Tim created this recipe with ‘Winter Sweet’ squash, but he says ‘Black Futsu’ or a butternut type are good substitutes.
Recipe serves 6-8 people as an appetizer, or several days worth of snacks.
Ingredients:
1 medium winter squash (‘Winter Sweet,’ ‘Black Futsu,’ or butternut)
16 oz. cooked chickpeas (rinsed and drained if using canned)
1/2 cup tahini
3/4 cup good quality olive oil
1 lemon, juiced
4 cloves garlic, peeled
Salt
Method:
Preheat oven to 400 degrees F.
Carefully cut the squash in half, reserving one half for another use (or use to double this recipe). Scrape away the seeds and membrane from the interior of the squash, then cut into four wedges. Carefully peel the skin from the outside of the squash wedges using a peeler or knife. Cut three of the squash wedges into imperfect “sticks” or similarly dippable bite-sized pieces, reserving any scrap pieces.

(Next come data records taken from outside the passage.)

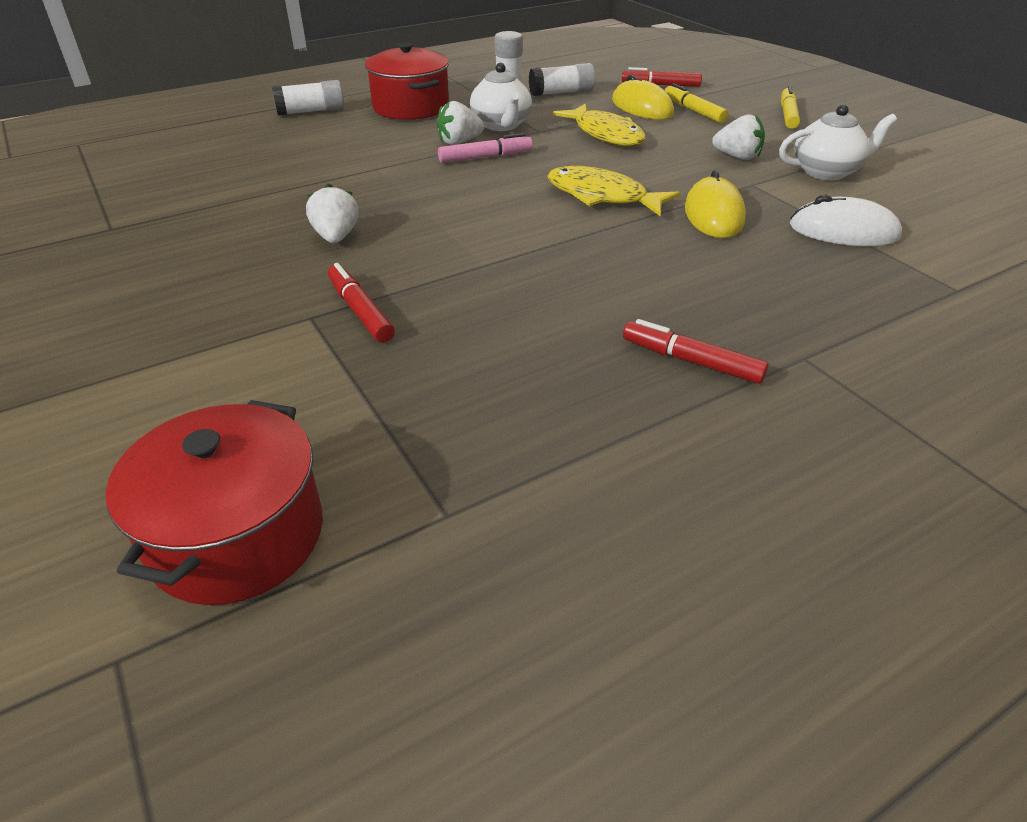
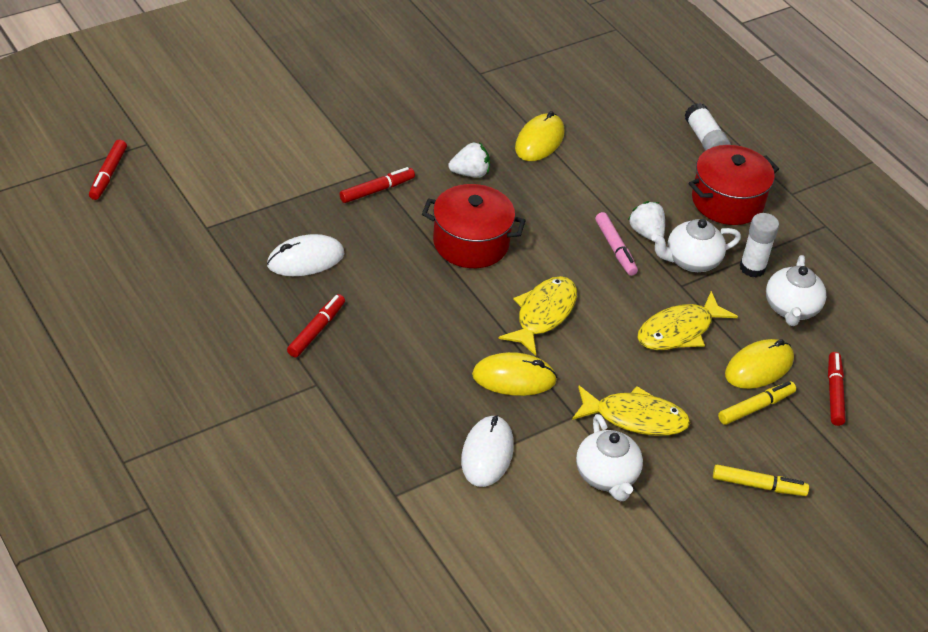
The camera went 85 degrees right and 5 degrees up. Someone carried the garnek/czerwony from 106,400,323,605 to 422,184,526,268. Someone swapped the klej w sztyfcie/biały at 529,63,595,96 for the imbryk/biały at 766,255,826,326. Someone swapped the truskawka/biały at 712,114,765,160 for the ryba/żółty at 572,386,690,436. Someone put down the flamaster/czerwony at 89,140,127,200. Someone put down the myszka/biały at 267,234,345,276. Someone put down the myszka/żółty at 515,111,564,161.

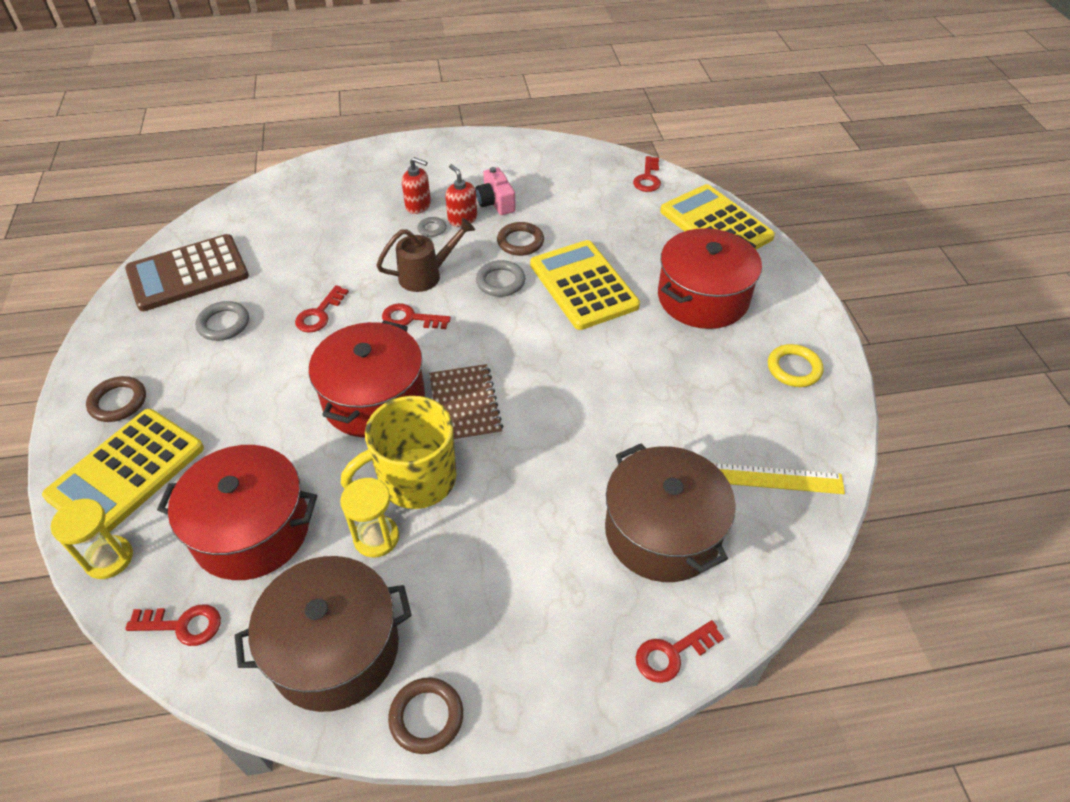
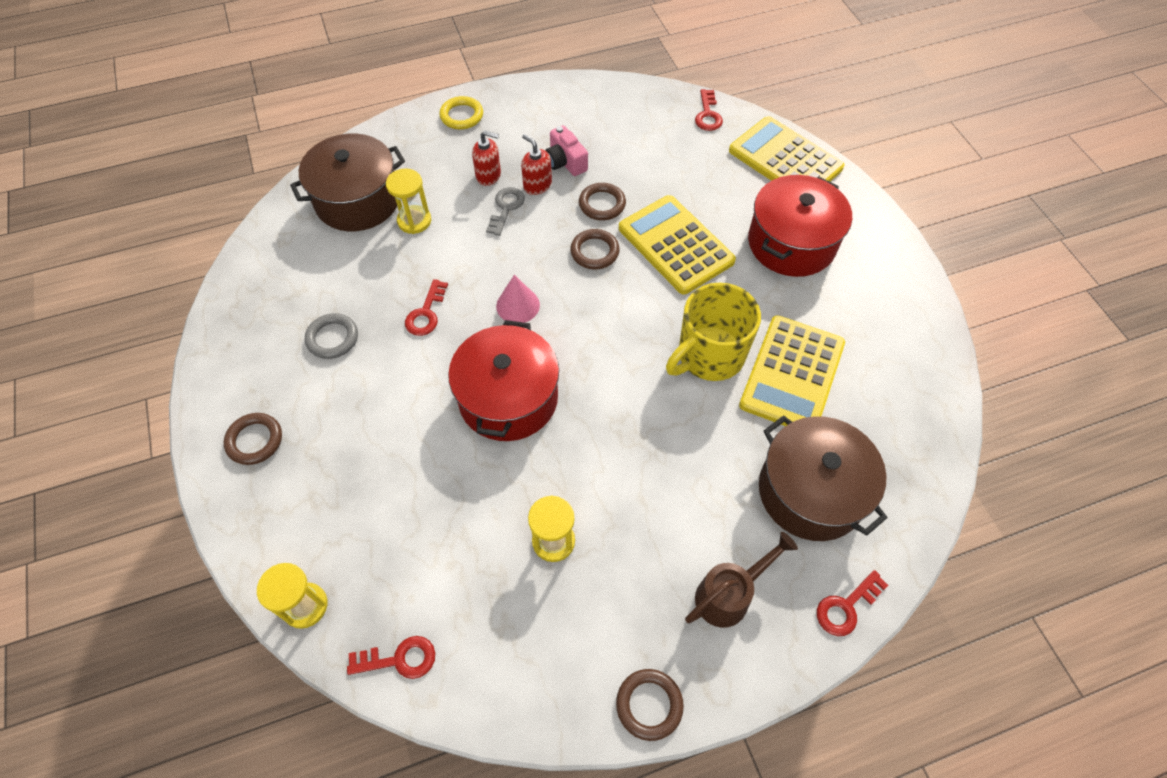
The camera went 10 degrees left and 10 degrees up. Someone carried the kalkulator/żółty from 42,409,204,532 to 739,315,845,426. Someone took away the kalkulator/brązowy at 125,234,249,311. Someone took away the garnek/czerwony at 157,445,317,580. Someone carried the garnek/brązowy from 235,556,412,712 to 290,134,405,231. Someone carried the kubek/żółty from 341,396,457,509 to 666,283,761,381. Someone carried the konewka/brązowy from 376,218,475,292 to 685,532,798,628. Someone swapped the klucz/czerwony at 382,303,451,329 for the stożek/różowy at 496,275,540,323. Someone took away the zeszyt/brązowy at 429,364,503,442. Someone repainted the pierścień/szary at 476,260,525,297, which became the pierścień/brązowy at 570,229,620,269. Someone took away the linijka/żółty at 713,463,845,494. Someone carried the pierścień/żółty from 768,344,824,387 to 440,96,483,130. Someone put down the klepsydra/żółty at 386,168,431,234.

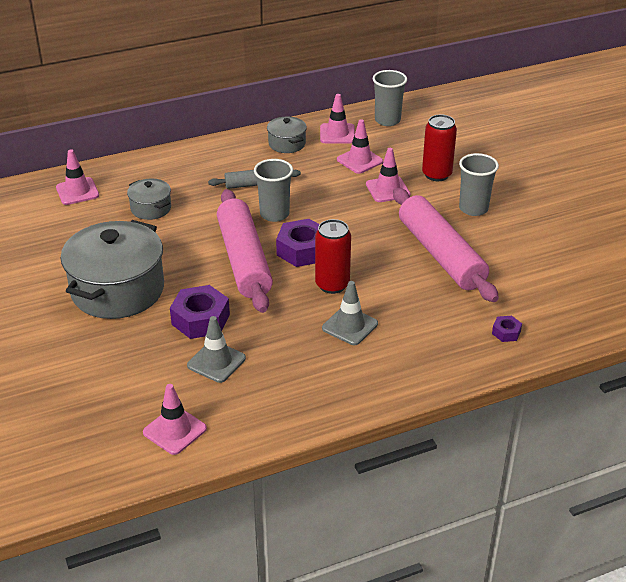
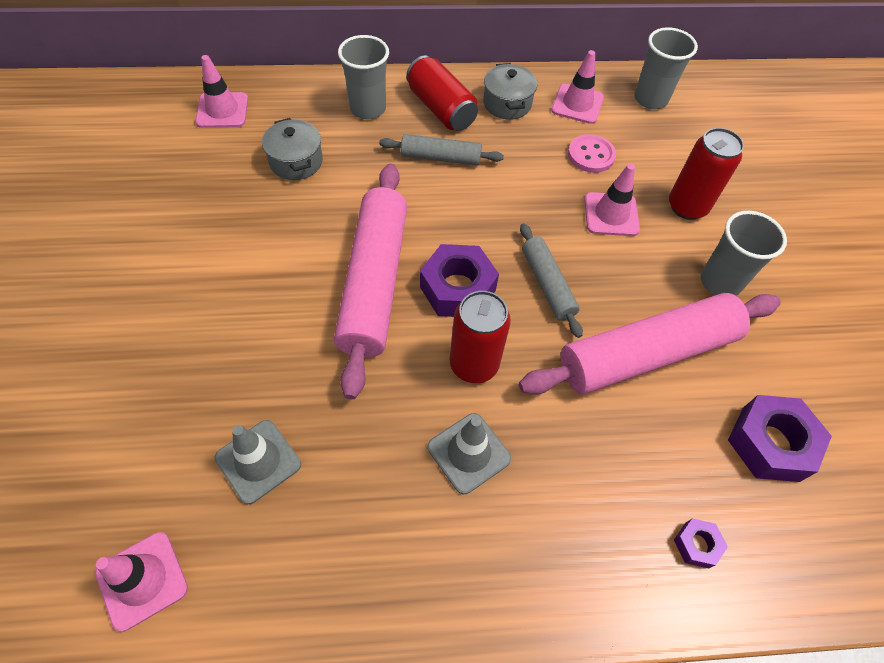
The camera went 15 degrees right and 20 degrees up. Someone took away the garnek/szary at 61,220,164,319. Someone carried the nakrętka/fioletowy from 170,285,230,339 to 728,395,832,482. Someone carried the szklanka/szary from 254,159,293,222 to 338,35,389,119. Someone swapped the pachołek/różowy at 337,119,383,174 for the guzik/różowy at 568,134,616,173. Someone rotated the wałek do ciasta/różowy at 393,188,499,302 by 75 degrees clockwise. Someone put down the puszka/czerwony at 406,55,478,131. Someone put down the wałek do ciasta/szary at 520,223,583,338.

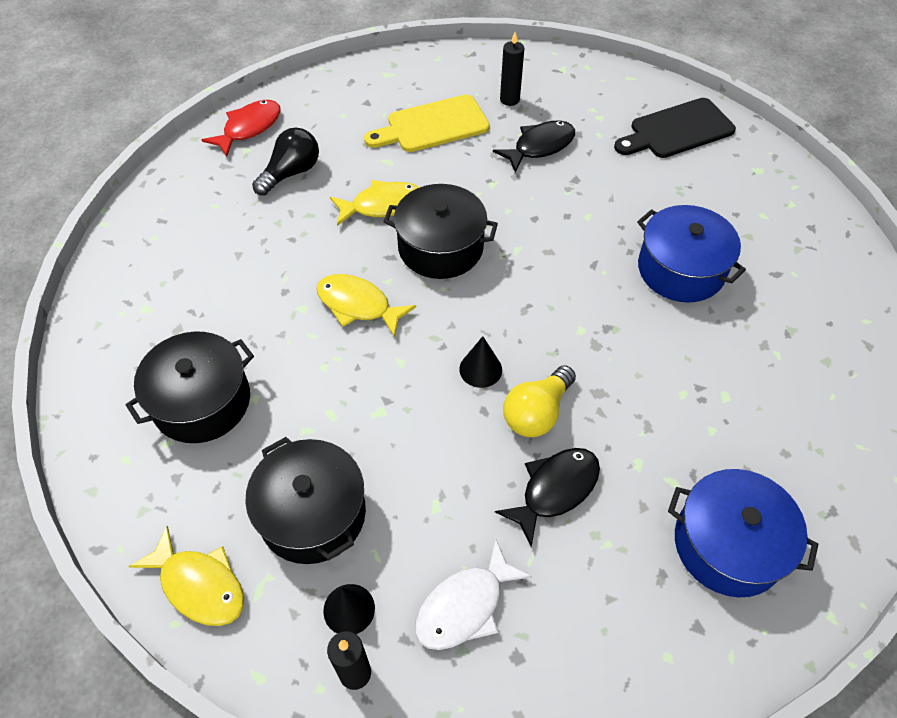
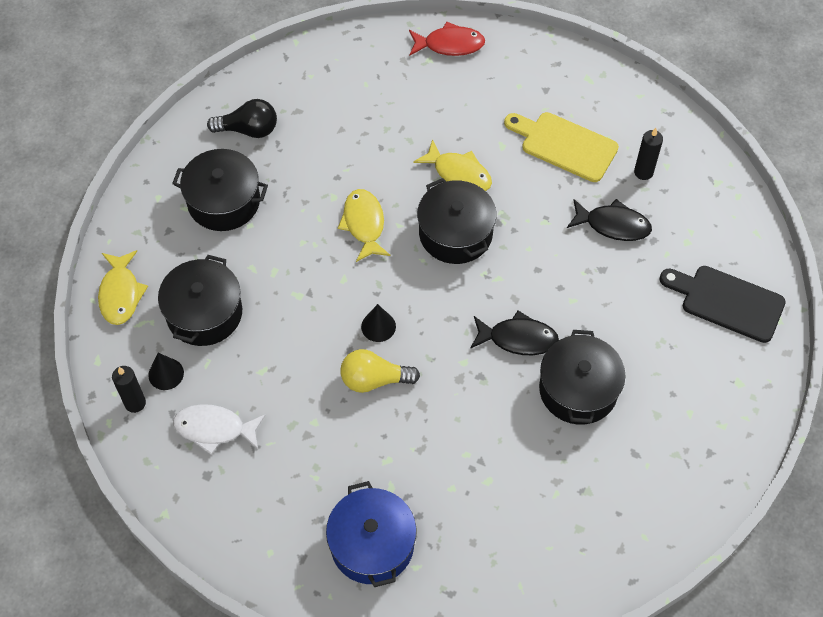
The camera went 50 degrees right and 5 degrees up. Someone carried the żarówka/czarny from 252,128,319,196 to 207,99,277,138. Someone carried the ryba/czarny from 495,448,600,547 to 470,311,559,355. Someone repainted the garnek/niebieski at 637,205,746,303, which became the garnek/czarny at 539,330,625,425.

Cut the remaining squash wedge into chunks and combine with any scraps from cutting the squash sticks in a mixing bowl. Season generously with salt, drizzle with a small amount of olive oil, and transfer to a baking dish or sheet tray. Bake for 15 minutes, add the garlic cloves, and bake for 5 more minutes or until caramelized and tender. Combine the cooked squash, chickpeas, tahini, and lemon juice in a blender or food processor, and puree until smooth, working in batches, scraping down the sides, and adding a touch of water if necessary. Once smooth, add the rest of the olive oil. Adjust seasoning with salt and lemon juice to taste, and serve with the crudité sticks.